From The Guardian UK:  http://www.guardian.co.uk/world/2013/jun/29/california-temperatures-western-us-heatwave

Two hundred people were treated for heat problems at a concert in Las Vegas as temperatures soar in California and Nevada

Associated Press in Death Valley
guardian.co.uk, Saturday 29 June 2013

Dan Kail was vacationing in Las Vegas when he heard that the temperature at Death Valley could approach 130F (54C) this weekend. He didn’t hesitate to make a trip to the desert location that is typically the hottest place on the planet.

“Coming to Death Valley in the summertime has always been on the top of my bucket list,” the 67-year-old Pittsburgh man said. “When I found out it might set a record I rented a car and drove straight over. If it goes above 130F I will have something to brag about.”

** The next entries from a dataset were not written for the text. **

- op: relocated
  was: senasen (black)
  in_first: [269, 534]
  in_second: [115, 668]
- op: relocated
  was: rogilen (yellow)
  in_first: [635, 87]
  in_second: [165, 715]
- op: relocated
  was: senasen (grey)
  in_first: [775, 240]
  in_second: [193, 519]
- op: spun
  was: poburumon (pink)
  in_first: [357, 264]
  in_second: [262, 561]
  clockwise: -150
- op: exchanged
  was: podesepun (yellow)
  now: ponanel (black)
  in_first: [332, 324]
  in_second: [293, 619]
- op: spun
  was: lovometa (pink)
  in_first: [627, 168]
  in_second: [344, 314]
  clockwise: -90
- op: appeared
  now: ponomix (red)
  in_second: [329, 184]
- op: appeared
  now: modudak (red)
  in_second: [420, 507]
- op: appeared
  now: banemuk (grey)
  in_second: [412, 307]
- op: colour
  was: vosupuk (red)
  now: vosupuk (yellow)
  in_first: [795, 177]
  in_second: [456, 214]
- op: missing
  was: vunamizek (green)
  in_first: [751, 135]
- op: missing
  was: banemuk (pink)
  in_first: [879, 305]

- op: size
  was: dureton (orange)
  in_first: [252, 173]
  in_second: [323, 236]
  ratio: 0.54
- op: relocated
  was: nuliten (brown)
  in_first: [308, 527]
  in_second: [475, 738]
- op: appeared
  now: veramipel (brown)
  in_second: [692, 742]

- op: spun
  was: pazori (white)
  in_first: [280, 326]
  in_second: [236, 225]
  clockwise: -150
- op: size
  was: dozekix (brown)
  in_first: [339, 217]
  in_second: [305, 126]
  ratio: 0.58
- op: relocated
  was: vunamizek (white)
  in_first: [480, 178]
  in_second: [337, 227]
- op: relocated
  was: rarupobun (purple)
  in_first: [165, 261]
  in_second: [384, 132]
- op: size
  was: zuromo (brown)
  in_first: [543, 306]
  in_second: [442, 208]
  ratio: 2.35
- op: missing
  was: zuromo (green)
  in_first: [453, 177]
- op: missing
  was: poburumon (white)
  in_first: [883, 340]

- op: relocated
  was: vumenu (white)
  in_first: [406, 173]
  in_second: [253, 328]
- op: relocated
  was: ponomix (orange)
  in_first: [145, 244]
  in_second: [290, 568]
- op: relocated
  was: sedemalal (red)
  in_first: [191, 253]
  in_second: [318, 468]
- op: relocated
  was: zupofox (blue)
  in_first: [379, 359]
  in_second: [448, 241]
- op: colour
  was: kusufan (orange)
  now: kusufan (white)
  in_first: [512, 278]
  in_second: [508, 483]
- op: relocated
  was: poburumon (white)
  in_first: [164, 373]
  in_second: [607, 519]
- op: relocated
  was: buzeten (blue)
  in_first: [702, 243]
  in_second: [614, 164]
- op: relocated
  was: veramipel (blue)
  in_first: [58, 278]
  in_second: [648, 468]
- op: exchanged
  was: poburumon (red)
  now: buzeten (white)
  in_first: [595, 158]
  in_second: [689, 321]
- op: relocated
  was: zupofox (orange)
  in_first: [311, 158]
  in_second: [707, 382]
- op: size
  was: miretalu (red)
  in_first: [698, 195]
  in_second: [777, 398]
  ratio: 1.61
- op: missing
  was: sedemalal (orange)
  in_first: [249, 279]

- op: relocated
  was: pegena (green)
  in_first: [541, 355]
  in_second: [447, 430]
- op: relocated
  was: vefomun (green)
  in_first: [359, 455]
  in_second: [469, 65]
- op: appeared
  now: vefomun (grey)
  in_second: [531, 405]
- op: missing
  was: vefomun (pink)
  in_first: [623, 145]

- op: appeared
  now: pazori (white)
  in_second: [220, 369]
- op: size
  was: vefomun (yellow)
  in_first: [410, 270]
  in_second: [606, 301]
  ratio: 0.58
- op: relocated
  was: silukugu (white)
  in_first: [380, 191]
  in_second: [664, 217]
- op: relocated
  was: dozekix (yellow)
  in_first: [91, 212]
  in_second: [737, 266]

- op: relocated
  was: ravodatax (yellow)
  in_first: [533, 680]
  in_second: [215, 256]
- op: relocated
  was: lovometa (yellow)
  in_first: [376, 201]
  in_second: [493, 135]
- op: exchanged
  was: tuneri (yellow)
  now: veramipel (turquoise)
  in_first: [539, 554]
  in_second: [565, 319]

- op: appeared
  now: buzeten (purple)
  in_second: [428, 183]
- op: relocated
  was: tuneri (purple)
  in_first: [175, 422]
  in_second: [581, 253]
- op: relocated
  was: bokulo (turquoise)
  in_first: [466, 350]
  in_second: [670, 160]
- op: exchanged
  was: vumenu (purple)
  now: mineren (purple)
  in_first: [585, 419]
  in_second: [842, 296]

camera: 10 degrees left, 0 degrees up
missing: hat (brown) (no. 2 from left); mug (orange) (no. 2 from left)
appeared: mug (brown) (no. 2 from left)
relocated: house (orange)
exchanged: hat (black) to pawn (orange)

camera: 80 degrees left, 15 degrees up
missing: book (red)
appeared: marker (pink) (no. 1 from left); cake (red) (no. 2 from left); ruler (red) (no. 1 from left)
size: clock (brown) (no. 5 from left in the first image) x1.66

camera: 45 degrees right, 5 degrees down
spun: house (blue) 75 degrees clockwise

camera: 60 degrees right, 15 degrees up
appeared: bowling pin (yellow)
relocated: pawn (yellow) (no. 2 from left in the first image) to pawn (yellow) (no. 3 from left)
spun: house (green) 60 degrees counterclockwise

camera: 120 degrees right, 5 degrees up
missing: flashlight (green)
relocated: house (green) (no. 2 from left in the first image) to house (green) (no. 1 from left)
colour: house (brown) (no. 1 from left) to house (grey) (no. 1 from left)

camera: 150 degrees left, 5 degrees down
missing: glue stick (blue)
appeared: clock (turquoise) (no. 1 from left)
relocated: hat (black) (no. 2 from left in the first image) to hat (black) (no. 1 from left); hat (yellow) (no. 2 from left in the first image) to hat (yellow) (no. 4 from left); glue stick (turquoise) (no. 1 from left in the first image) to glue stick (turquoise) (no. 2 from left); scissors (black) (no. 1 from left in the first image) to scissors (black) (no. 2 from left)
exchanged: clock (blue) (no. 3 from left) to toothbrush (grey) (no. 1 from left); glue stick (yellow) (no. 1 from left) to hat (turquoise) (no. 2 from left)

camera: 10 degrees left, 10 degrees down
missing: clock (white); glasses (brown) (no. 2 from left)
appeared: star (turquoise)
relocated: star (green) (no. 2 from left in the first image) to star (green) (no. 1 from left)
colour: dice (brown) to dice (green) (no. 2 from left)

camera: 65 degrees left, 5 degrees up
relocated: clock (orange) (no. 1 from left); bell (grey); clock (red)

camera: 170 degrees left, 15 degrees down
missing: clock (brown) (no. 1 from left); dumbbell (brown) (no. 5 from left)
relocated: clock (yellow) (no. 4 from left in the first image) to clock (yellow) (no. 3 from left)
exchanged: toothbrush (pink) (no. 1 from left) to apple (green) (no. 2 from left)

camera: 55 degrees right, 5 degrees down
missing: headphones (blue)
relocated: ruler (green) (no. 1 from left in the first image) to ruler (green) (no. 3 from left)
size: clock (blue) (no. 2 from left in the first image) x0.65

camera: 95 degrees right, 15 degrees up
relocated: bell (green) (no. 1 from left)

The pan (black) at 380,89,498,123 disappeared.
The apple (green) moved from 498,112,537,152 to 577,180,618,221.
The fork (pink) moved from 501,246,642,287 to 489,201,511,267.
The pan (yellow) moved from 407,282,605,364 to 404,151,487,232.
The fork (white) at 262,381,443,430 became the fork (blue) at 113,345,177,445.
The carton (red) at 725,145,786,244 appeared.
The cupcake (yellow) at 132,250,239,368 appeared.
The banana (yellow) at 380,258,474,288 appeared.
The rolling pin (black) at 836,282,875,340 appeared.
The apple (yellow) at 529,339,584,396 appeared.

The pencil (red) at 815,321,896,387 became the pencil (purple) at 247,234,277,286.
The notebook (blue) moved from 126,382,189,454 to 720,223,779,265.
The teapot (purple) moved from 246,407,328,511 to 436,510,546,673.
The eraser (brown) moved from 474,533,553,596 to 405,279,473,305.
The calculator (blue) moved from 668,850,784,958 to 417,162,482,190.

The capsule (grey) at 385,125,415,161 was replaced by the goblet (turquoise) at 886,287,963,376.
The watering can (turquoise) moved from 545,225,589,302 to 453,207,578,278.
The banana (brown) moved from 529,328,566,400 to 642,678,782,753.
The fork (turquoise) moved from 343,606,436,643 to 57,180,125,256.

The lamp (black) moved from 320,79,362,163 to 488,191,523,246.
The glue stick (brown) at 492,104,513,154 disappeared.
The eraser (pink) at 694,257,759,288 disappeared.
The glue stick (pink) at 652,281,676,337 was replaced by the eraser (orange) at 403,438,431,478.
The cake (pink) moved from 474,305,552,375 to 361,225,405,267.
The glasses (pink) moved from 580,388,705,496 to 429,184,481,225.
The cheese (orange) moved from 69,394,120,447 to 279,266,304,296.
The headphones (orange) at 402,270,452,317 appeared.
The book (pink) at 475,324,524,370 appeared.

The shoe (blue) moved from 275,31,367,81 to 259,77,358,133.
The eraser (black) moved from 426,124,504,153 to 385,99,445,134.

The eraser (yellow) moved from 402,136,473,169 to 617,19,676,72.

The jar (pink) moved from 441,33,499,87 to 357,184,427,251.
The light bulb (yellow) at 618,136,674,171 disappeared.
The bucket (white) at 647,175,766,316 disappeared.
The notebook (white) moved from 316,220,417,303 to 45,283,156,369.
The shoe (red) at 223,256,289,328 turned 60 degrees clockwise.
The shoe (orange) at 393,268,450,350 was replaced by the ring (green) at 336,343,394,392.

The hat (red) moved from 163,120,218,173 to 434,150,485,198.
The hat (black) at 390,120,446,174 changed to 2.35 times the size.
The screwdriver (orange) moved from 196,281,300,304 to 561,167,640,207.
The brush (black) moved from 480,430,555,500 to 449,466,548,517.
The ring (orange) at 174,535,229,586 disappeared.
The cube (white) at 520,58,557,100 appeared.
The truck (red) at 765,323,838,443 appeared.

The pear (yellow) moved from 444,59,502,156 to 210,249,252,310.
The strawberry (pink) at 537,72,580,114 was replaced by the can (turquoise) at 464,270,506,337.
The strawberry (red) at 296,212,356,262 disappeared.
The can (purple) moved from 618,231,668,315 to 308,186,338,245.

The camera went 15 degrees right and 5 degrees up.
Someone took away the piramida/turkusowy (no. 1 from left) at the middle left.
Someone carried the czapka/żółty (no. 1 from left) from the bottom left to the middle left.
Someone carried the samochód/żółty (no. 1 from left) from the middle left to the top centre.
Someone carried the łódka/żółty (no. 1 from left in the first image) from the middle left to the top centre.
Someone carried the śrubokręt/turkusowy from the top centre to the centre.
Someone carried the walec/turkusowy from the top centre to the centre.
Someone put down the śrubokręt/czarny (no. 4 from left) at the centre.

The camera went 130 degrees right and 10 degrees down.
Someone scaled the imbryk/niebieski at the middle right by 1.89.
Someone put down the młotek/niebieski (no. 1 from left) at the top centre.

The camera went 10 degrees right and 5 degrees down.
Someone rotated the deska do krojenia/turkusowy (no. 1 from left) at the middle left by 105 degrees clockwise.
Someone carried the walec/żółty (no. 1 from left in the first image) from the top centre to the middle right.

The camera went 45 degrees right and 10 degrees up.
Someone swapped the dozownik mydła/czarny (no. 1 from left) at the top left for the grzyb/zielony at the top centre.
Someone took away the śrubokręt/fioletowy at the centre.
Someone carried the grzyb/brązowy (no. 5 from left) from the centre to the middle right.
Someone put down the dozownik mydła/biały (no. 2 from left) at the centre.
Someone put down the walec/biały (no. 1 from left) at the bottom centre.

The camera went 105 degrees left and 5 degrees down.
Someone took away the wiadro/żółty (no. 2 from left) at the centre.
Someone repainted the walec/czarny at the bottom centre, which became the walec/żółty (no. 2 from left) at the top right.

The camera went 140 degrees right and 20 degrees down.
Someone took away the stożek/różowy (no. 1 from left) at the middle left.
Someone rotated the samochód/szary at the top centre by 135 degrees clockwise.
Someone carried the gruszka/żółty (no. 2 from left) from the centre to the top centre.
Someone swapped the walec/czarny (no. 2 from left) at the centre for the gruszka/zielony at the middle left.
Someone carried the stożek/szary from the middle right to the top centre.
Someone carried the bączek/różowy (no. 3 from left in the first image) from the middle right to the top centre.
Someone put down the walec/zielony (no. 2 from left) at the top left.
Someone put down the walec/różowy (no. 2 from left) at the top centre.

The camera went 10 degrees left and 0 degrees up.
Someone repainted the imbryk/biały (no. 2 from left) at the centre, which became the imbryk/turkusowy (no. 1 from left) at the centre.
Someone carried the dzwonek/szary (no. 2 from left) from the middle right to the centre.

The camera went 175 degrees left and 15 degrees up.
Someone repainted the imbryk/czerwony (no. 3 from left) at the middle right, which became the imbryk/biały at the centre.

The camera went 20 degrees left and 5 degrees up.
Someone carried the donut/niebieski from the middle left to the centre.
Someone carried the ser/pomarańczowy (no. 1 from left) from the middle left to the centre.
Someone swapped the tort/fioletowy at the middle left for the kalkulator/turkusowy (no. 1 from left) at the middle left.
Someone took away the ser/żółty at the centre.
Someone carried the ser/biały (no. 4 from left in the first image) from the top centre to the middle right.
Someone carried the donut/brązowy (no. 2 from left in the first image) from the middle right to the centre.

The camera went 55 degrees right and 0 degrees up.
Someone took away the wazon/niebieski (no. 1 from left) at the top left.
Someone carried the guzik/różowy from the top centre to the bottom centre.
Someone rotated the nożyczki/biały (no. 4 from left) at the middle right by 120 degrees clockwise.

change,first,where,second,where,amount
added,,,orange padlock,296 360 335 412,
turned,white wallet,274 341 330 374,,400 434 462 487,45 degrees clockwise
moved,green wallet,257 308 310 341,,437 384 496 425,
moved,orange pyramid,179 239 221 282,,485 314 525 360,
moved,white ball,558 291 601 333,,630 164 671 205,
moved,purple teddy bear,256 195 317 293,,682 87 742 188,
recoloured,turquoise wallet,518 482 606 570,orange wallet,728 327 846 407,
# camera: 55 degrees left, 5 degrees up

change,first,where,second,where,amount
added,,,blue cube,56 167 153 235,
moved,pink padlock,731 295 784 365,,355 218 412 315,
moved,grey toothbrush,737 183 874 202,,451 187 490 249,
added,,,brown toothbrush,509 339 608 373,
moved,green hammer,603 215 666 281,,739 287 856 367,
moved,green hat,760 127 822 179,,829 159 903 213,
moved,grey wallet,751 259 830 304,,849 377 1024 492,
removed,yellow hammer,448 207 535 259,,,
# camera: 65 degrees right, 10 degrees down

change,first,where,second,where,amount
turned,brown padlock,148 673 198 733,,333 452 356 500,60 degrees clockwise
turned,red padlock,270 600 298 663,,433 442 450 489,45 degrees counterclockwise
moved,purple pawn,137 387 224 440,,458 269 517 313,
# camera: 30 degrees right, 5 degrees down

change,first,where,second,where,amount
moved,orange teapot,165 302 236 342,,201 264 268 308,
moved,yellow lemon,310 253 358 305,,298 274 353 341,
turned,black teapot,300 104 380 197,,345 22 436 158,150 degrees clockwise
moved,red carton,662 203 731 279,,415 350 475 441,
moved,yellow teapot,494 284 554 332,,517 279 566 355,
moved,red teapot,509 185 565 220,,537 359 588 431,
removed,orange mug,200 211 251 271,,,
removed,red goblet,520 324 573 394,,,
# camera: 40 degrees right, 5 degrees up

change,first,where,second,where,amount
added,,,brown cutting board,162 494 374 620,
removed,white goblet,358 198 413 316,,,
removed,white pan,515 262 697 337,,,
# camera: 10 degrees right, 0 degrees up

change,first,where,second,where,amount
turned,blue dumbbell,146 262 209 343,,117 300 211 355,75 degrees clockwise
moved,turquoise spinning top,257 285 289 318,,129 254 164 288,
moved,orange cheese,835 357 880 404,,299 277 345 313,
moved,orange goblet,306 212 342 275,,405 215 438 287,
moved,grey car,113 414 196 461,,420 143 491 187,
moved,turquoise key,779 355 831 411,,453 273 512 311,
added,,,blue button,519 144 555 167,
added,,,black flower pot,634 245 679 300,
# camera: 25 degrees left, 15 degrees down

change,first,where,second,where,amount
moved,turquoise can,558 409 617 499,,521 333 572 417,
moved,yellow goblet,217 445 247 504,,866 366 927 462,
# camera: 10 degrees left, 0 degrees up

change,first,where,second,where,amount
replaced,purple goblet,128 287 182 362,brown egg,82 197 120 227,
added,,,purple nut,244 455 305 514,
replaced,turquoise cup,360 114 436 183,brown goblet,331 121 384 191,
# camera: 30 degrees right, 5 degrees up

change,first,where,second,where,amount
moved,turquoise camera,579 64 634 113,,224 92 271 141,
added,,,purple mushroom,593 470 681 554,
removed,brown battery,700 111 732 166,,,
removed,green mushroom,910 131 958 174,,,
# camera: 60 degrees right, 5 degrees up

The forecast called for Death Valley to reach 128F Saturday as part of a heat wave that has caused large parts of the western US to suffer. Death Valley’s record high of 134F, set a century ago, stands as the highest temperature ever recorded on earth.

“The wind out here is like being in front of a blast furnace,” Kail said.

As temperatures soared in Las Vegas on Friday, 200 people were treated for heat problems at an outdoor concert, Clark County spokesman Erik Pappa said.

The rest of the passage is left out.